Desjardins gets serious about security

Desjardins Group seems to be on a security kick these days. Not only is the Quebec-based financial institution changing its internal IT equipment for greater protection, it’s also updating its automated teller machines (ATMs).

Earlier this year the credit union signed a $20 million agreement with IBM Canada Ltd. that would see Big Blue provide 600 Wincor Nixdorf ATMs that have anti-skimming and cheque image-capture capabilities.

According to Lindsay Hunt, business unit executive of IBM Canada’s self-service group in Toronto, these features make automated banking that much safer for Desjardins’ members.

The anti-skimming technology essentially senses changes in the magnetic field in front of that ATM, so card-skimming equipment attached to the machine by fraudsters would be detected. This could become important as skimming technology becomes increasingly difficult for ATM users to detect. “There is technology now that we have seen that is about as thin as a piece of ribbon that [fraudsters] can stick over the card slot,” Hunt said.

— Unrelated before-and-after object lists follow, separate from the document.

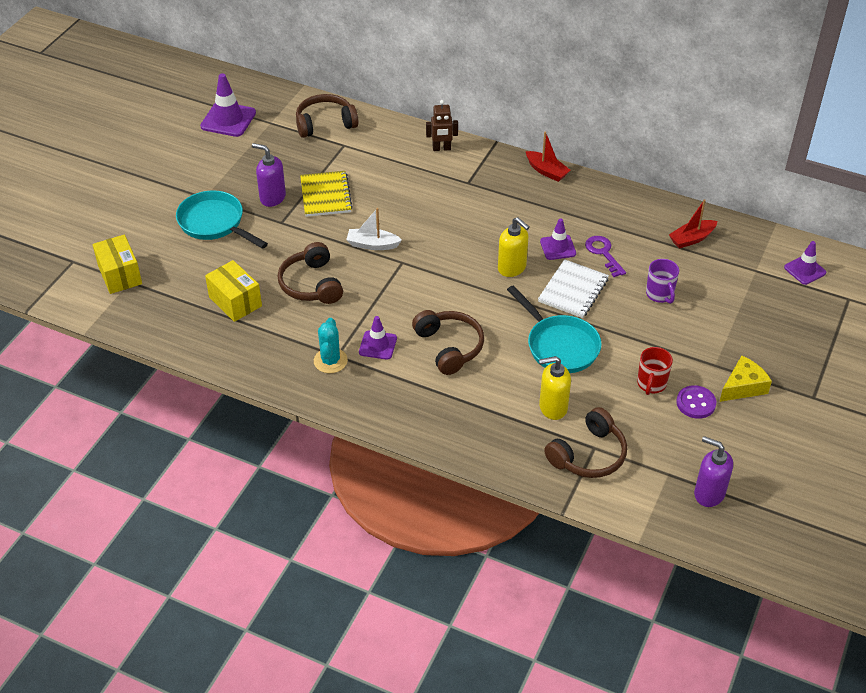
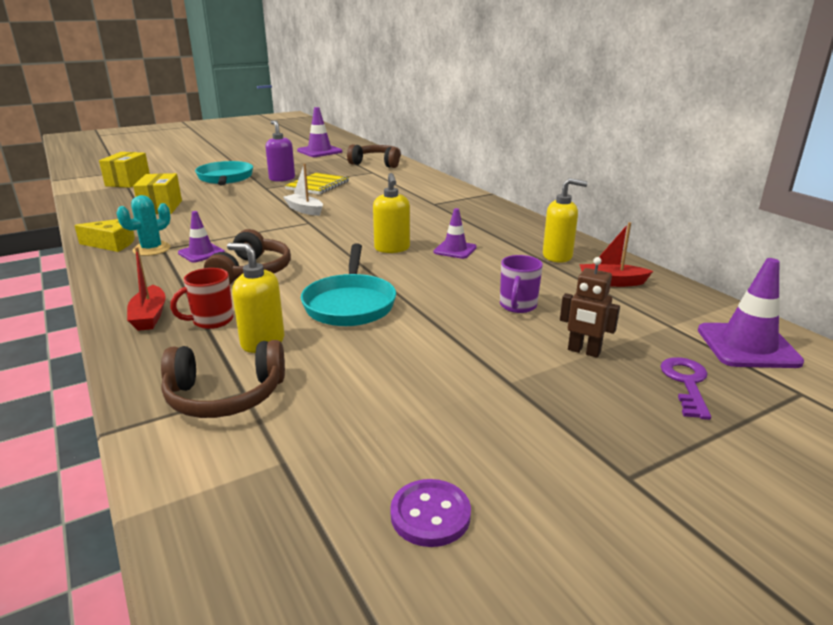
camera: 35 degrees right, 20 degrees down
(311, 284) = (224, 214): brown headphones -> none
(441, 148) = (441, 187): brown robot -> brown robot (583, 351)
(546, 171) = (512, 213): red boat -> red boat (149, 316)
(573, 290) = (426, 276): white notebook -> none
(603, 253) = (495, 264): purple key -> purple key (686, 383)
(634, 222) = (557, 256): none -> yellow soap dispenser
(651, 384) = (400, 367): red mug -> red mug (211, 321)
(695, 403) = (431, 406): purple button -> purple button (430, 515)
(709, 493) = (299, 517): purple soap dispenser -> none
(743, 387) = (522, 418): yellow cheese -> yellow cheese (112, 244)
(805, 270) = (747, 346): purple traffic cone -> purple traffic cone, size x1.60

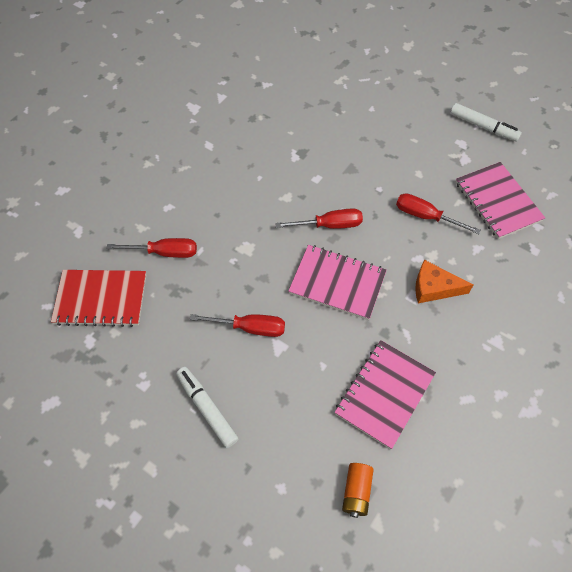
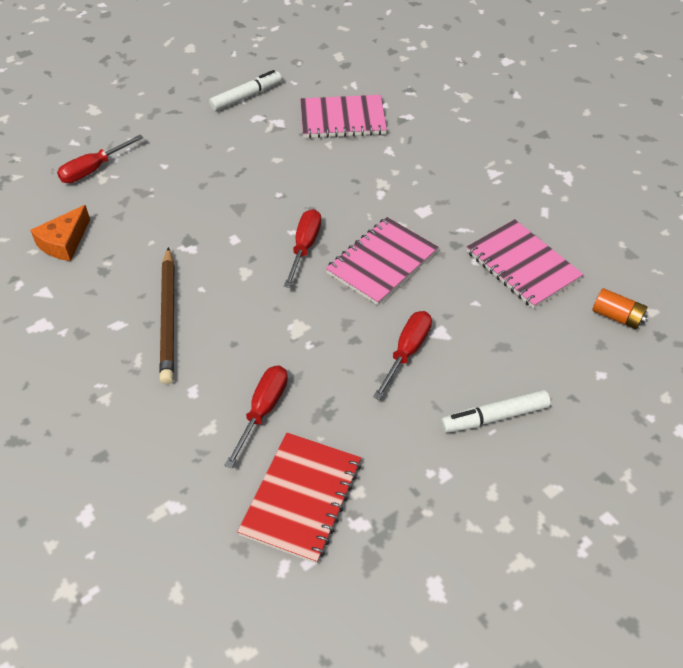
camera: 70 degrees left, 10 degrees down
(225, 169) = (168, 317): none -> brown pencil
(425, 216) = (333, 172): red screwdriver -> red screwdriver (93, 170)
(434, 288) = (419, 194): orange cheese -> orange cheese (64, 242)

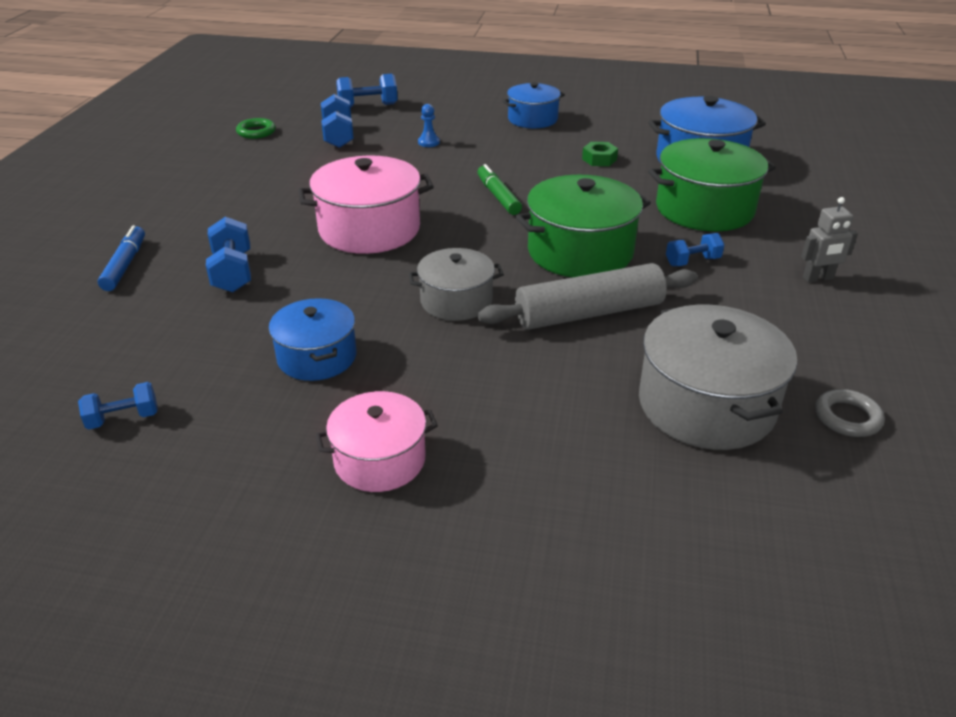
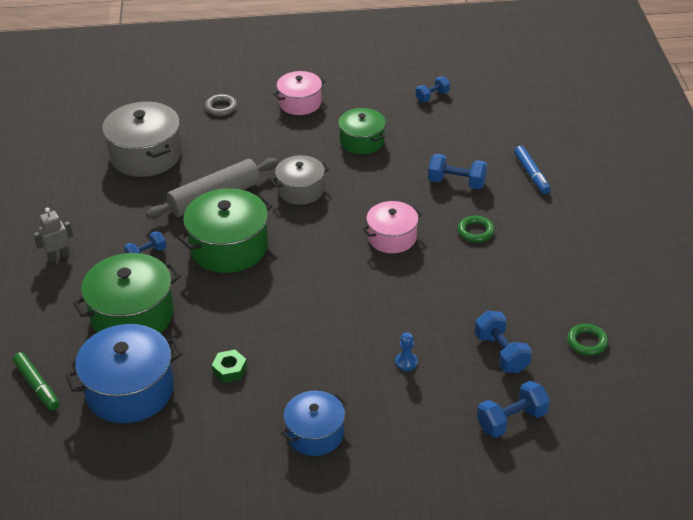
camera: 165 degrees right, 5 degrees up
(233, 272) = (456, 183): blue dumbbell -> blue dumbbell turned 45 degrees counterclockwise
(266, 219) = (475, 231): none -> green ring
(317, 357) = (362, 141): blue pot -> green pot
(369, 229) = (392, 237): pink pot -> pink pot, size x0.63
(498, 196) = (308, 295): green marker -> green marker (37, 386)
(847, 417) = (73, 163): grey ring -> grey ring (221, 107)

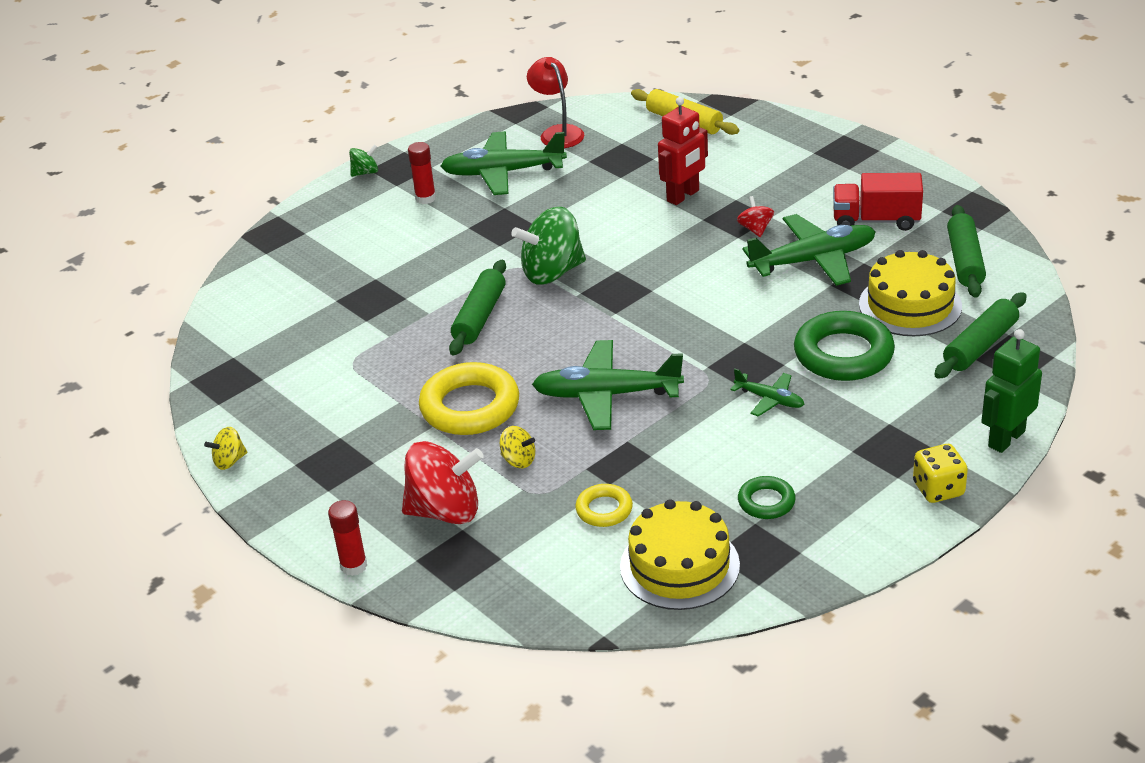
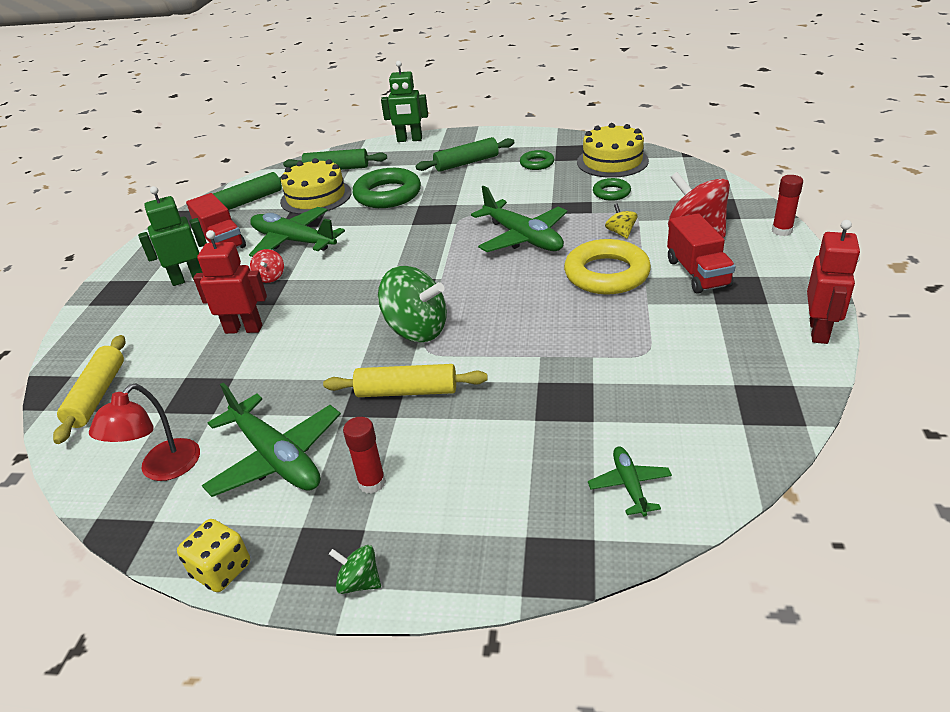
camera: 130 degrees left, 0 degrees up
(229, 461) = (819, 331): yellow spinning top -> red robot
(387, 458) = (697, 273): none -> red truck
(479, 317) = (512, 328): green rolling pin -> green rolling pin (466, 163)
(486, 240) = (407, 391): none -> yellow rolling pin
(604, 509) = (611, 193): yellow ring -> green ring
(755, 229) = (270, 277): red spinning top -> red spinning top turned 45 degrees counterclockwise
(770, 399) = (456, 195): green plane -> green plane (629, 485)
(819, 188) = (188, 278): none -> green robot
(938, 489) = (467, 138): yellow dice -> yellow dice (222, 570)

Cheque image-capture, the second Wincor security feature, scans cheques deposited into the ATMs, verifying the authenticity of each inserted document. This lets ATM operators provide instant cheque cashing, Hunt said. Banks could even go so far as to link pictures of the customer using the ATM to the cheque image for further scrutiny.

“You could choose to route that cheque, as well as a photograph of the customer, directly to a call centre that specializes in cheque cashing, and make your decision in the same manner you would in a live branch,” Hunt said. “You could probably have a more disciplined, higher-quality process with experts at a central site, than you would have with large numbers of tellers having to make that decision down at the branch level.”

So far, however, none of IBM’s customers have installed such a comprehensive system. Hunt said it would require plenty of work on the financial institution’s internal IT and business processes.

Michel Sawyer, Desjardins’ vice-president, development, said his company isn’t using all of the high-end security options on the Wincor Nixdorf devices just yet. But the firm has started installing the ATMs. Desjardins is in the pilot phase now.

“It is going well,” Sawyer said, adding that the credit union still has to analyze the data from the pilot before stamping “pass” on the devices. “They are stable, and appreciated for their look.” He explained that the new machines are replacing some models that have as many as 15 years of service under their keypads.